Vodafone, together with Benu Networks, Casa Systems, Cisco and Nokia, have revealed a successful test of a new open architecture to the broadband network gateway (BNG). Their aim is to make it quicker and easier to deliver faster fixed broadband services to new and existing customers across Europe.
The BNG is regarded as a critical component for connecting multiple users to the internet, enabling it to work using separate software and hardware from multiple suppliers, an important step in opening up the current single-supplier, monolithic broadband gateways to greater technological innovation from a more diverse supply chain.
Called disaggregated BNG, the new technology will change the way broadband networks are built, said Vodafone. Using the global TR-459 standard devised by the Broadband Forum, the test allowed the core control functions of the gateway, such as authenticating a user and increasing bandwidth to support streaming services, to be separated and managed efficiently in the cloud while ensuring multi-supplier interoperability.
The Broadband Forum TR-459 specification describes how a traditionally monolithic function is split into two main components – the control plane and the user or the data plane.
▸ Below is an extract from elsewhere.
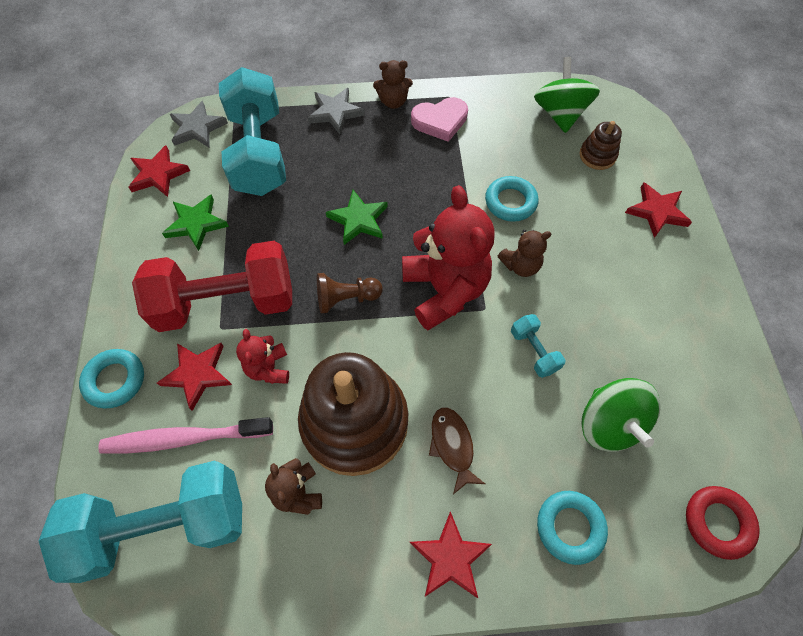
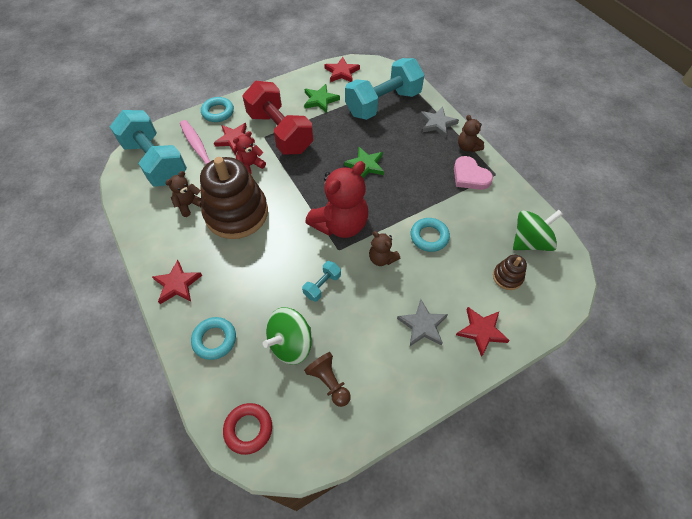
camera: 65 degrees right, 5 degrees down
(197, 128) = (382, 72): grey star -> grey star (423, 325)
(346, 298) = (309, 180): brown pawn -> brown pawn (329, 382)
(452, 445) = (241, 263): brown fish -> none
The control plane is the brain of the system and is responsible for managing the interactions with the customer home router, authenticating the user and determining the services and policies that should be applied.
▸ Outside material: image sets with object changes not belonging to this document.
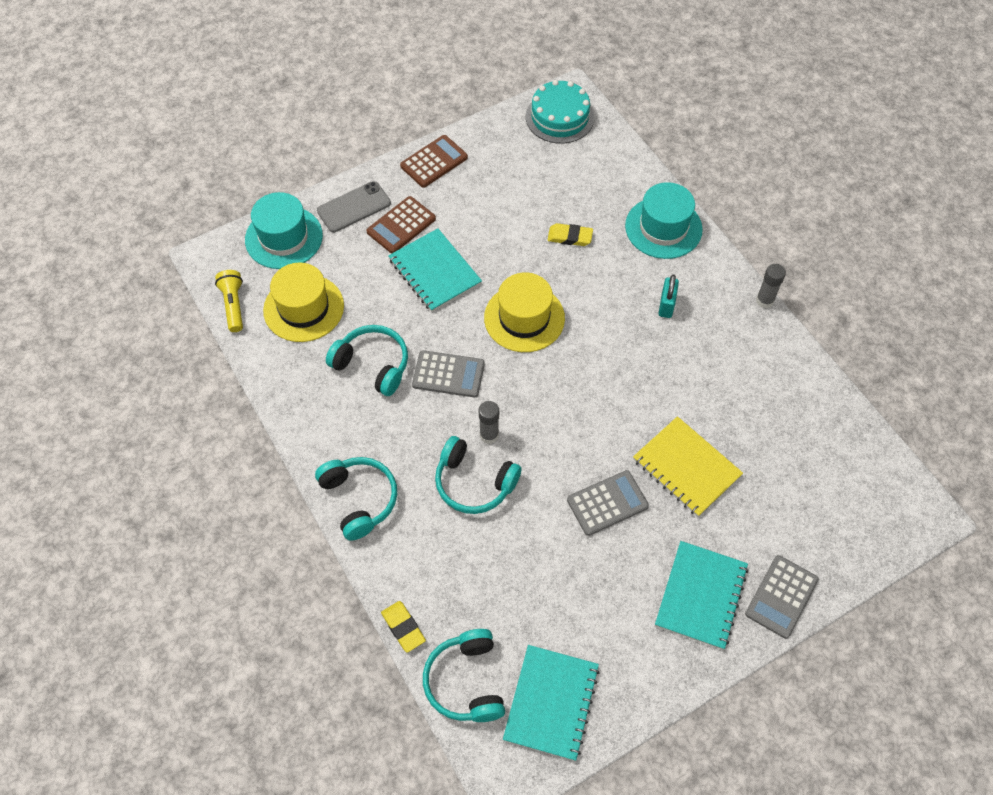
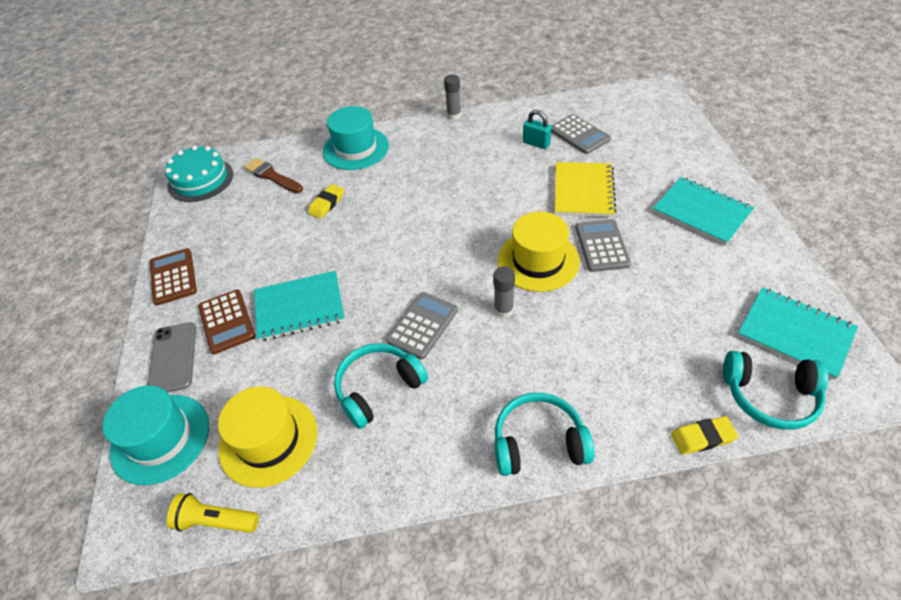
camera: 65 degrees left, 10 degrees down
(474, 482) = (551, 334): turquoise headphones -> none
(524, 318) = (391, 254): yellow hat -> yellow hat (538, 260)
(589, 173) = (272, 176): none -> brown brush
(666, 305) = (429, 165): turquoise padlock -> turquoise padlock (536, 143)
(686, 467) = (583, 191): yellow notebook -> yellow notebook turned 60 degrees counterclockwise
(781, 596) = (709, 170): grey calculator -> grey calculator (579, 135)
The user or data plane is then responsible for forwarding the users’ traffic to the correct services and enforcing any required policies, such as quality of service. Standardisation of control and user plane separation enables the control plane from one supplier to control the user plane from a different supplier.
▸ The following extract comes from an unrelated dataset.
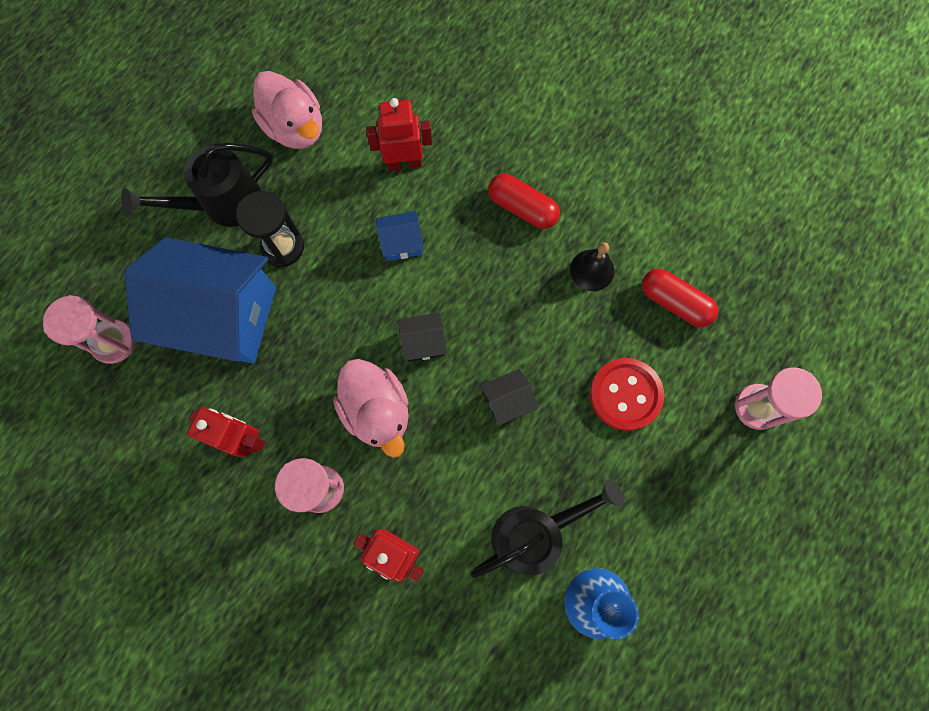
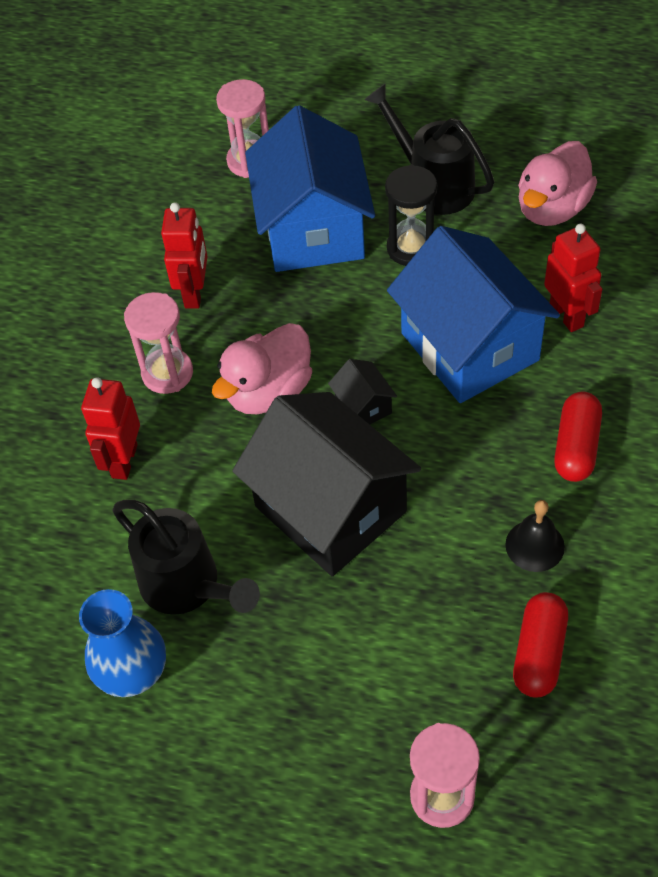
camera: 75 degrees right, 20 degrees down
(401, 243) = (469, 346): blue house -> blue house, size x2.44
(507, 401) = (330, 509): black house -> black house, size x2.44
(625, 394) = (391, 632): red button -> none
The test used control and user plane separation (CUPS) technologies defined by both the Broadband Forum and the global mobile standard 3GPP, which means there will be more opportunity for converged fixed and mobile service delivery. It was conducted between test labs in Belgium through Nokia, Ireland with Casa Systems, India with Cisco and the US with Benu.
Vodafone believes the system can then separately upgrade, scale and deploy new features and add more capacity, enabling greater agility and faster time to market when making enhancements across its pan-European broadband network. It also sees disaggregated BNG as a way to reduce development costs for existing and new ecosystem partners and allow deeper integration with 5G.
“We are already driving a more diverse and open mobile ecosystem with Open RAN, and now we are targeting fixed broadband,” said Johan Wibergh, chief technology officer at Vodafone. “As an industry, and with government support, we owe it to people with no or slow internet access to quicken the roll-out of new capabilities on fast, fixed broadband.”
Vach Kompella, VP and GM of Nokia’s IP Networks Business Division, added: “Nokia is pleased to demonstrate support for a wide range of BNG deployment models including Broadband Forum’s disaggregated BNG architecture. Nokia envisions a significant evolution in BNG architecture with the introduction of CUPS in fixed, wireless and 5G fixed wireless applications which will allow rapid feature introduction, optimal user plane placement and selection, as well as improved operations.”